The first data point commentators focus on is borrower credit quality. According to the Urban Institute, the most recent data from Spring 2024 shows that the average FICO score for newly originated mortgages was 734. This figure is consistent with what we’ve observed over the last decade. Since the average FICO going into 2008 was closer to 700, this change is presented as evidence of a much stronger mortgage borrower. But does it really prove such?
Recall under COVID debt relief, reporting for many types of loan delinquencies was paused. Households received significant direct financial support during the pandemic. The result was a significant upward shift in credit scores. The Consumer Financial Protection Bureau found, on average, an improvement of 11 points in consumer FICO scores in the first few months of 2020. The Boston Fed found the largest FICO improvements among those with the lowest scores, with the deepest subprime borrowers witnessing an improvement of almost 20 FICO points.
Regulators, and Congress, beginning with the Fast, Accurate Credit Transactions Act of 2003, and the Dodd-Frank Act, imposed changes that have increased credit scores. The most dramatic example has been in the area of medical debt. The CFPB has correctly identified that much medical debt is the result of our convoluted system of medical billings. Regardless, its removal impacts credit scores, with the CFPB estimating its newer treatment of medical debt, including industry changes instituted in March 2022, will increase, on average, consumers’ FICO by 25 points.
It should be clear that most, if not all, of the supposed improvement in borrower credit quality between now and 2008 is the result not of actual quality improvements, but of regulatory changes to credit reporting.
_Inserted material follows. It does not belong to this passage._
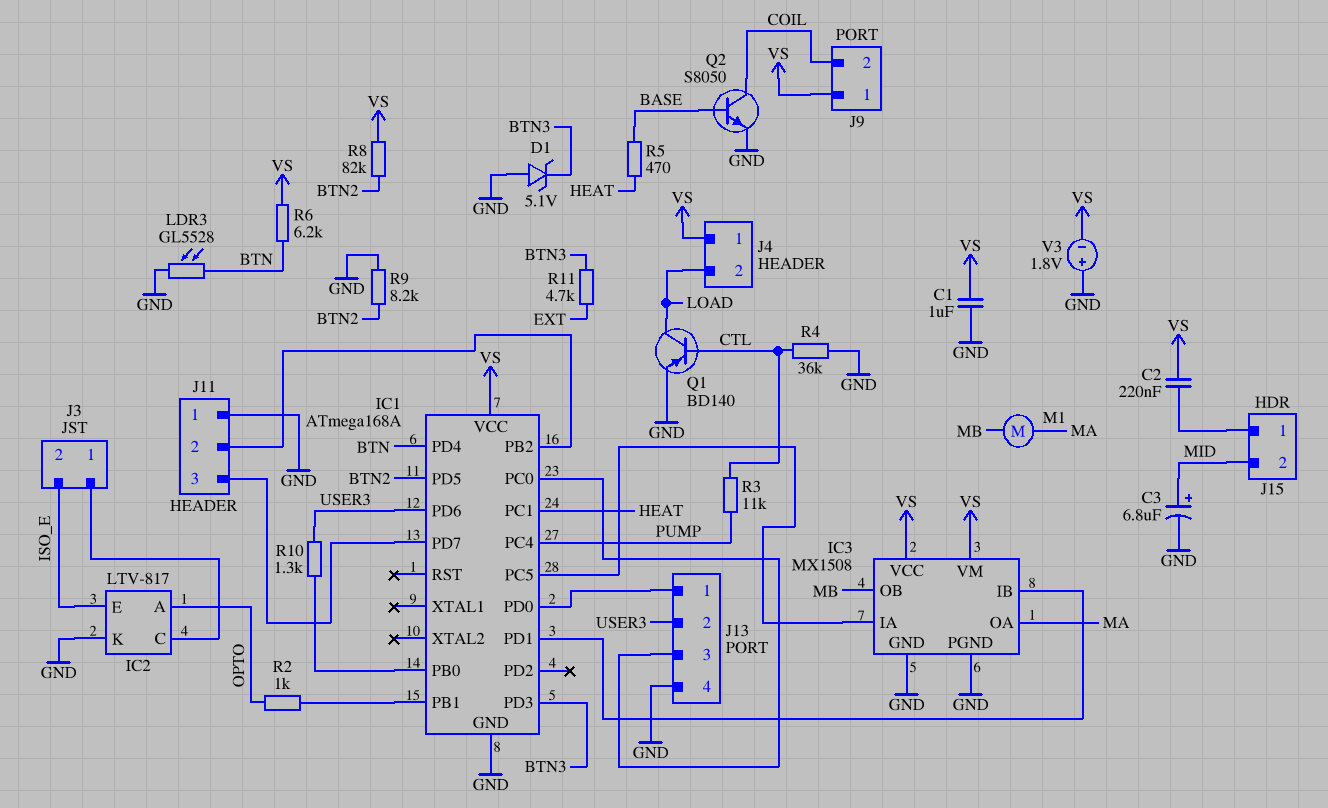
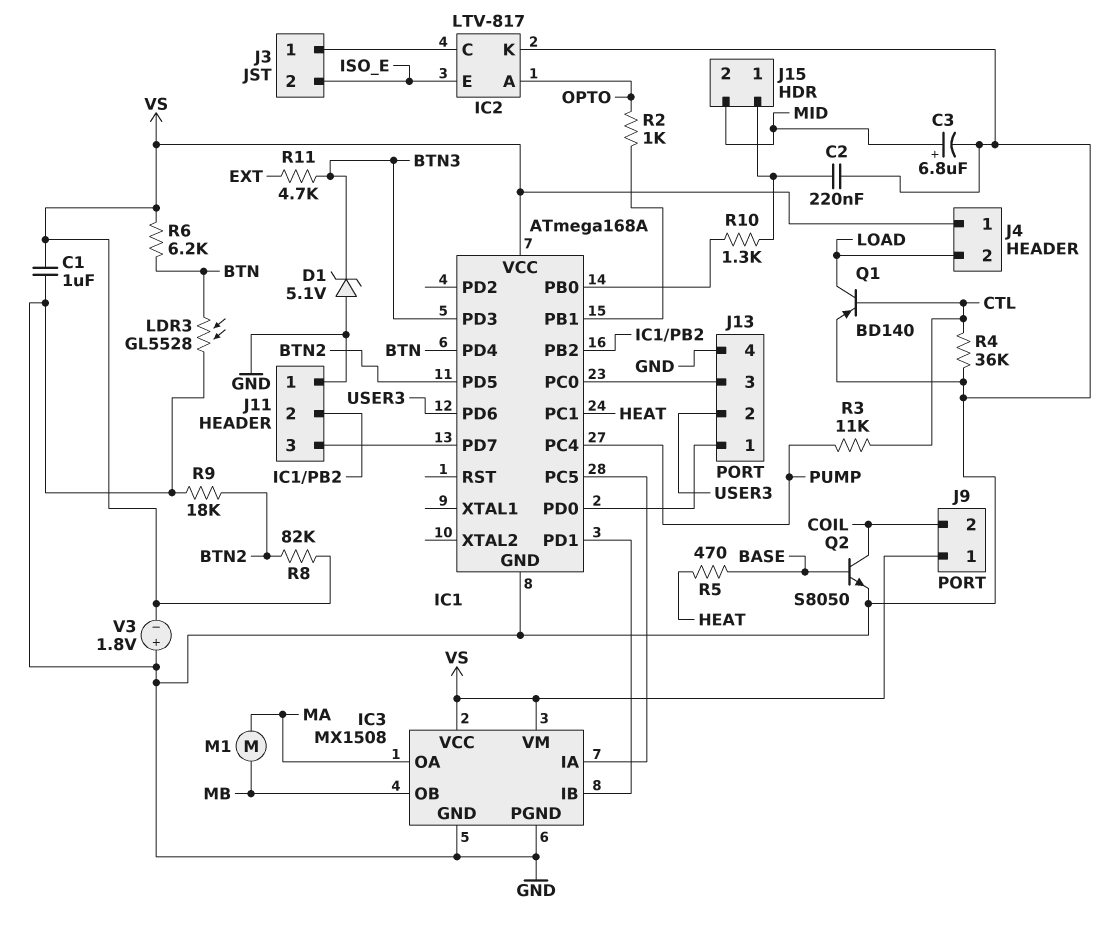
C2: 220nF (J15/1, VS) -> 220nF (GND, J15/1)
R9: 8.2k (BTN2, GND) -> 18k (BTN2, GND)
R10: 1.3k (IC1/PB0, USER3) -> 1.3k (IC1/PB0, J15/1)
A 740 today simply is not what a 740 was in 2008.
Commentators also point to the strength of aggregate household balance sheets. For instance, the Federal Reserve estimates that in the first quarter of 2024, that aggregate owner’s equity, as a percentage of real estate owned, was 71%. I would agree, that is a big cushion. But it is not historically unusual. Similar heights were witnessed in the 1950s, 1970s and 1980s prior to painful housing corrections in those decades. Significant homeowner equity did not prevent the savings and loan crisis.